Sprint offers a buy-one-get-one-free plan to people on monthly leasing plans who want last year’s iPhone. AT&T is matching that deal if customers also sign up for DirecTV. Bottom line – The phone makers and carriers are going to greater lengths to disguise the rising costs of their phones, which are about to cross a big psychological threshold.

The same day Amazon completed its acquisition of Whole Foods, it marked down items by as much as 43 percent. Those deep price cuts did more than bring a surge of publicity to the chain: It boosted customer traffic by 25 percent. The location data from Foursquare, culled from shoppers’ mobile devices, was compared with the same period a week earlier.

More than two dozen lawsuits have been filed in the United States against Equifax after the credit reporting company said thieves may have stolen personal information for 143 million Americans in one of the largest hackings ever.

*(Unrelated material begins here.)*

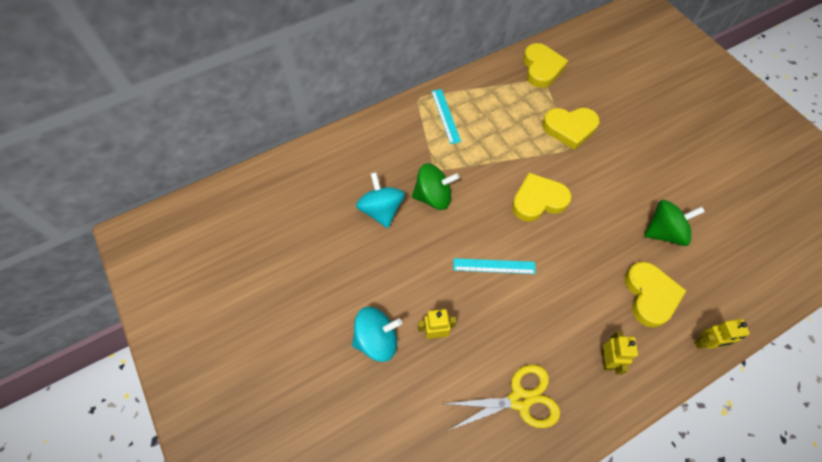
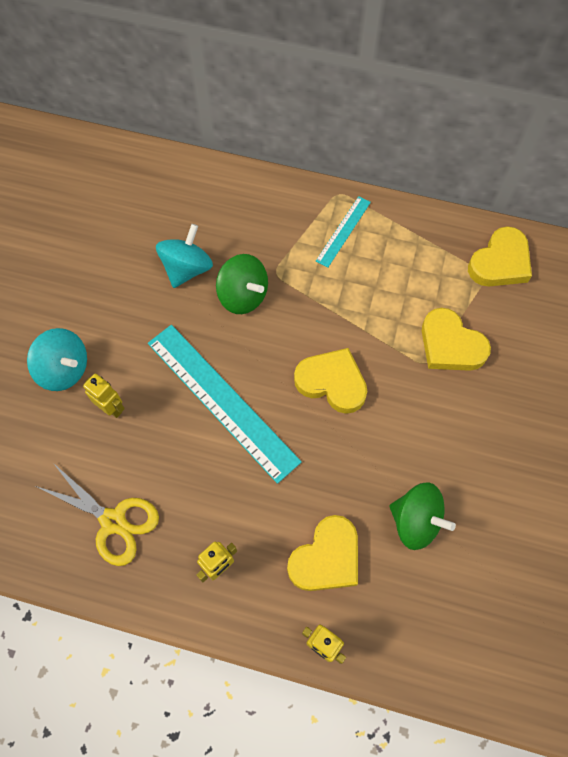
camera: 45 degrees right, 5 degrees up
(494, 266) = (222, 401): turquoise ruler -> turquoise ruler, size x2.03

Don’t brush this data breach off.  We all have credit information maintained by Equifax. Take this seriously.

You should probably assume your data at Equifax has been compromised. So, there are some things you should do. Immediately obtain a credit report from one of the three credit bureaus (Trans Union, Experian, Equifax) and review it carefully to see if you have already fallen victim to abuse or ID theft. Resolve to obtain another credit report from a different bureau in 2 months and again in January 2018 (from the third bureau).

Consider accept any offer from Equifax to provide a year or two of credit monitoring but do not pay Equifax for costlier services if they try to up-sell you. Also, be aware that if you accept the free credit monitoring, you may not be able to sue Equifax.

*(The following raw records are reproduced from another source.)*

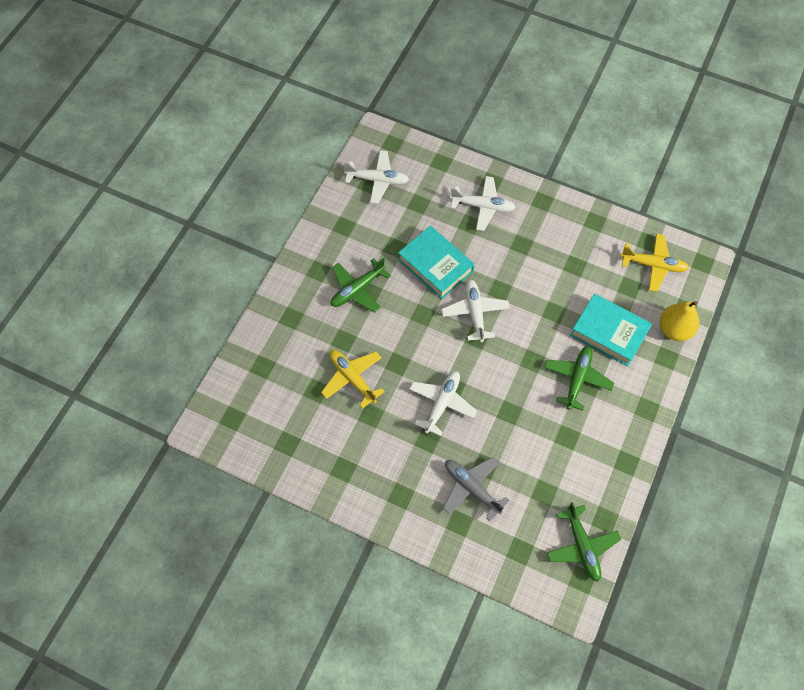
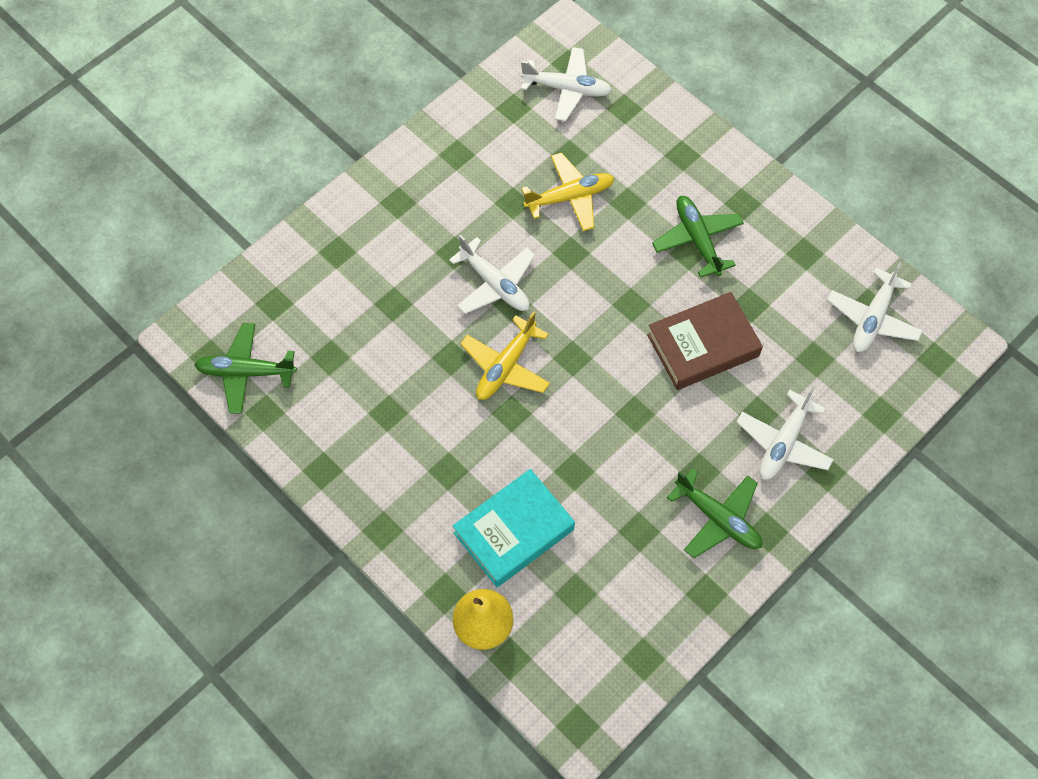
camera: 110 degrees right, 0 degrees up
(435, 265) = (703, 345): turquoise book -> brown book
(471, 488) = (372, 279): grey plane -> none
(475, 313) = (610, 368): white plane -> white plane (567, 89)
(577, 379) = (462, 459): green plane -> green plane (718, 518)
(653, 265) = (599, 647): yellow plane -> yellow plane (505, 366)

Place alerts on your credit card accounts so that you are getting routine email updates about credit card balances and transactions. Read the updates as they come in and follow up if something doesn’t seem quite right. And you can go to the FTC website – to freeze your credit record and put an alert on your credit record.

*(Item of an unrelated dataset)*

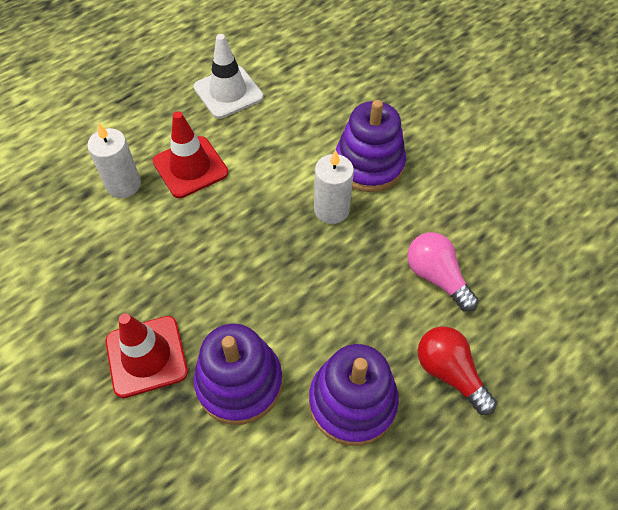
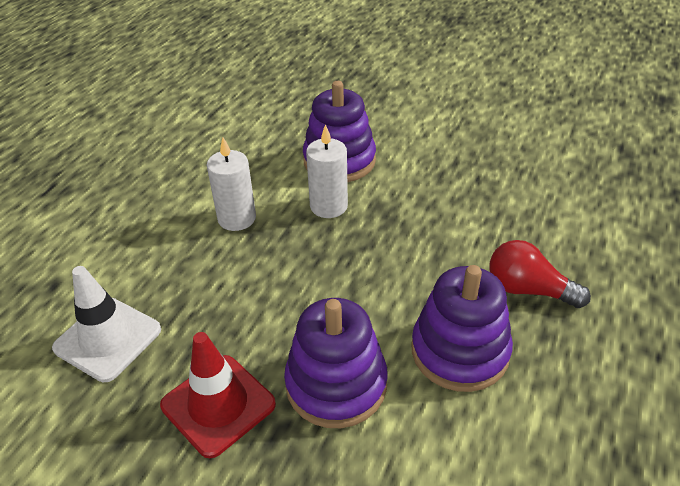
camera: 25 degrees left, 15 degrees down
(123, 184) = (93, 261): white candle -> white candle (237, 218)
(190, 167) = (160, 222): red traffic cone -> none
(228, 92) = (162, 150): white traffic cone -> white traffic cone (108, 339)
(436, 277) = (462, 222): pink light bulb -> none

Do an initial fraud alert with one of the other agencies which will be good for 90 days and they will alert the other two. If someone is trying to open a credit line in your name, the company opening the line must contact you before opening it.

If you aren’t needing credit for a while you may consider adding freezes to all three agencies. Add security passwords and three factor authentication to all your credit cards, bank accounts, and broker accounts. And file your taxes early, especially if you expect a refund.

Also send a nastygram to Equifax. There’s no excuse for this data breach. NO EXCUSE. We’ve entrusted our personal information to these kinds of private concerns, and if they abuse that trust by getting hacked, then they are to blame. And for investors in Equifax, sorry. Equifax lost about 7% today, wiping out about $3.5 billion in market cap.

China vowed to end fossil-fuel car sales. The world’s largest auto market is working on a timetable to end sales of vehicles powered by gasoline and diesel. The country’s industry ministry didn’t set a deadline for a complete changeover, but said it plans to strictly enforce rules that require hybrids to make up at least 8% of automakers’ output next year, and at least 12% by 2020. The UK and France have pledged to be fully electric by 2040.

The move leaves the US as the last major stronghold for cars powered by gasoline and other fossil fuels. China’s auto market is the largest in the world, with more than 23 million cars sold in 2016, greater than the 17 million sold last year in the US.

China already dominates the electric vehicle (EV) market, making more than 40% of EVs worldwide. China’s plan to go fully electric will upend the transportation and petroleum industries worldwide.